Morocco is heading into the 2026 World Cup with a squad that looks built for the next cycle as much as the present one, and Chadi Riad is among the names symbolizing that shift. After the historic run in Qatar 2022, the Atlas Lions are turning a page with several established figures still central and a new wave of youngsters forcing their way into the picture.
Achraf Hakimi, Sofyan Amrabat, Azzedine Ounahi, Abde Ezzalzouli, Bono, Aguerd and Brahim entered the conversation as untouchables for Morocco, but the list for 2026 also leaves out Youssef En-Nesyri, Hakim Ziyeck, Eliesse Ben Seghir, Ilias Akhomach and Soufian Boufal. That mix of continuity and change is what gives this squad its shape today: Morocco is not simply repeating Qatar, it is trying to extend the momentum with a different generation arriving at speed.
Samir El Mourabet is one of the clearest examples. The 20-year-old has played only two matches for Morocco’s senior team, but this season he has appeared in 48 games, scored 2 goals and provided 3 assists. His value has jumped from 50,000 euros at the start of the season to 18 million euros according to Transfermarkt, a rise that says as much about the market as it does about the player’s rapid emergence.
Ayyoub Bouaddi brings a different kind of intrigue. At 18, he was eligible for France, came through French youth levels and was not called by Didier Deschamps, but he is now set to play for Morocco at a World Cup for the first time.

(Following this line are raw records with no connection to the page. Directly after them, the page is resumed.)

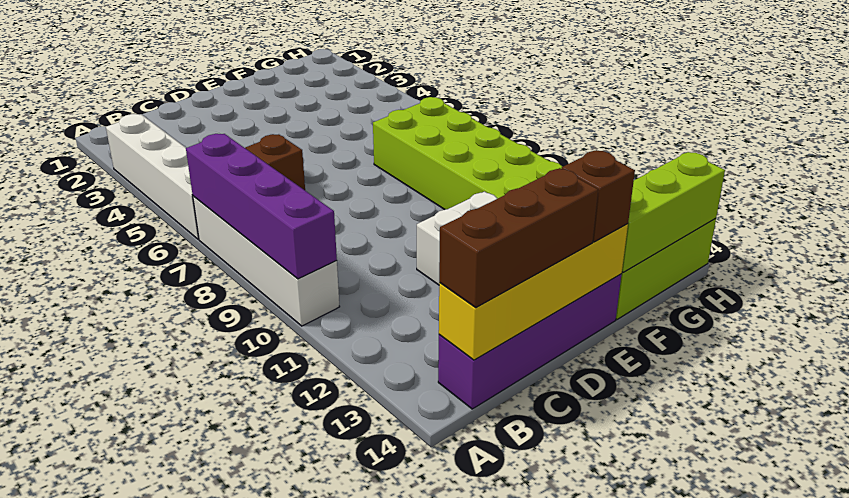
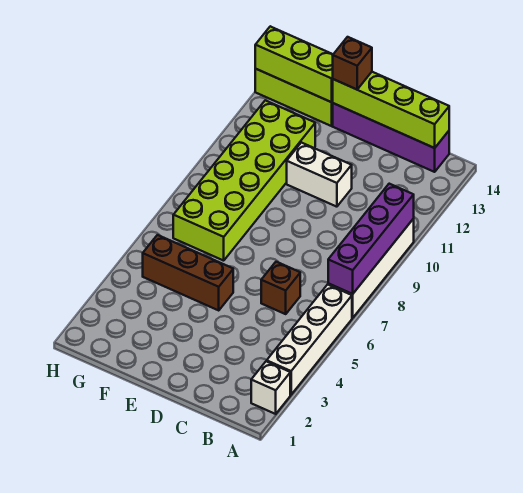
none -> white brick A2 level 1
yellow brick B14:E14 level 2 -> lime brick B14:E14 level 2
brown brick B14:D14 level 3 -> brown brick E5:G5 level 1

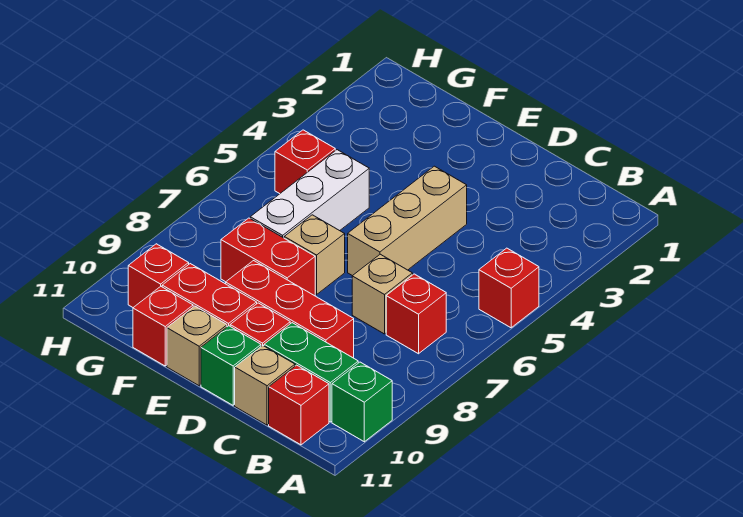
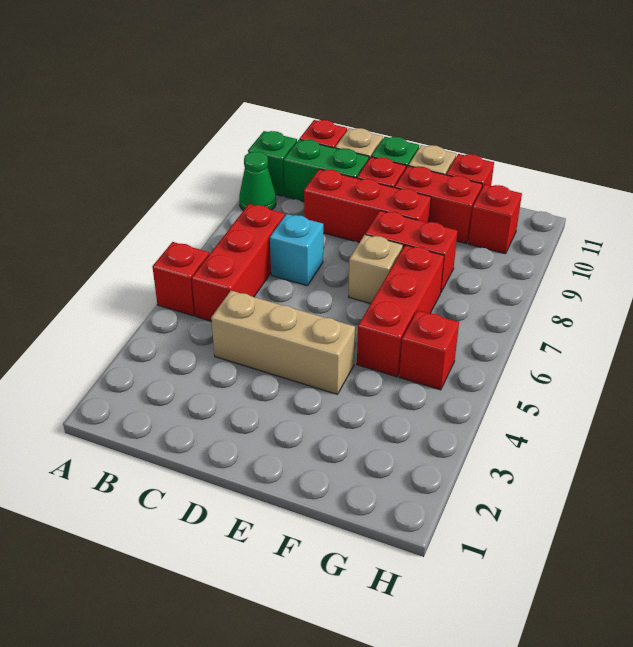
none -> green cone A9 level 1
red brick B7 level 1 -> red brick B5:B7 level 1
tan brick C7 level 1 -> cyan brick C7 level 1
tan brick D4:D6 level 1 -> tan brick C4:E4 level 1
white brick F5:F7 level 1 -> red brick F5:F7 level 1

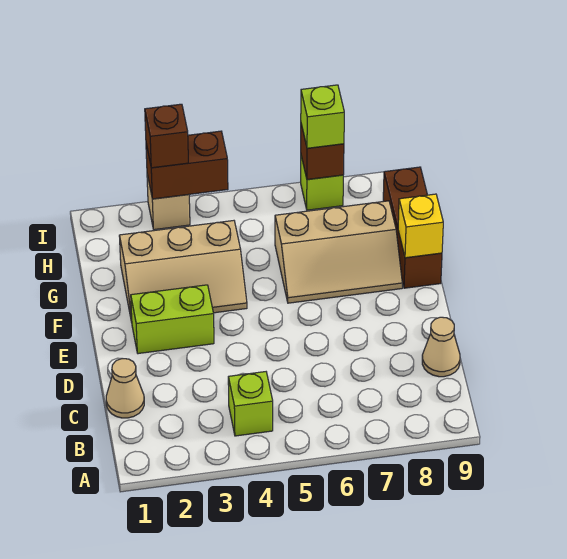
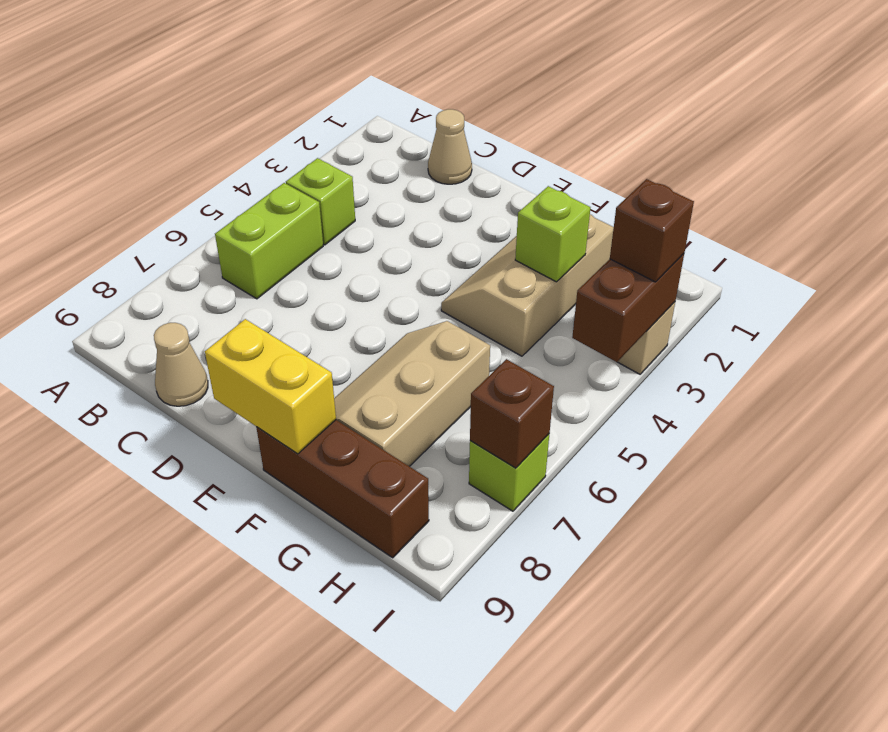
lime brick E2:E3 level 1 -> lime brick B5:B6 level 1
yellow brick F9 level 2 -> yellow brick E9:F9 level 2
lime brick I7 level 3 -> lime brick G3 level 2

He has made 42 appearances this season and delivered one assist, and Transfermarkt values him at 50 million euros. For Morocco, that is not just a promising profile. It is a reminder that the team can still pull elite talent from more than one pathway.
Then there is Gessime Yassine, who completed one of the most striking rises to Europe’s top tier, having left Marignane’s under-19 side in 2024. Those kinds of trajectories are exactly why Morocco’s World Cup build-up matters now, not later. The team that stunned Qatar in 2022 is no longer the same group, and the next challenge is to make sure the transition does not dilute the ambition.
The tension for Morocco is obvious. The old guard still gives the side its backbone, but the World Cup also demands that the new names arrive ready, not merely available. If the blend works, Morocco will go to 2026 with more than a memory of Qatar. It will have a squad that looks capable of carrying that legacy forward.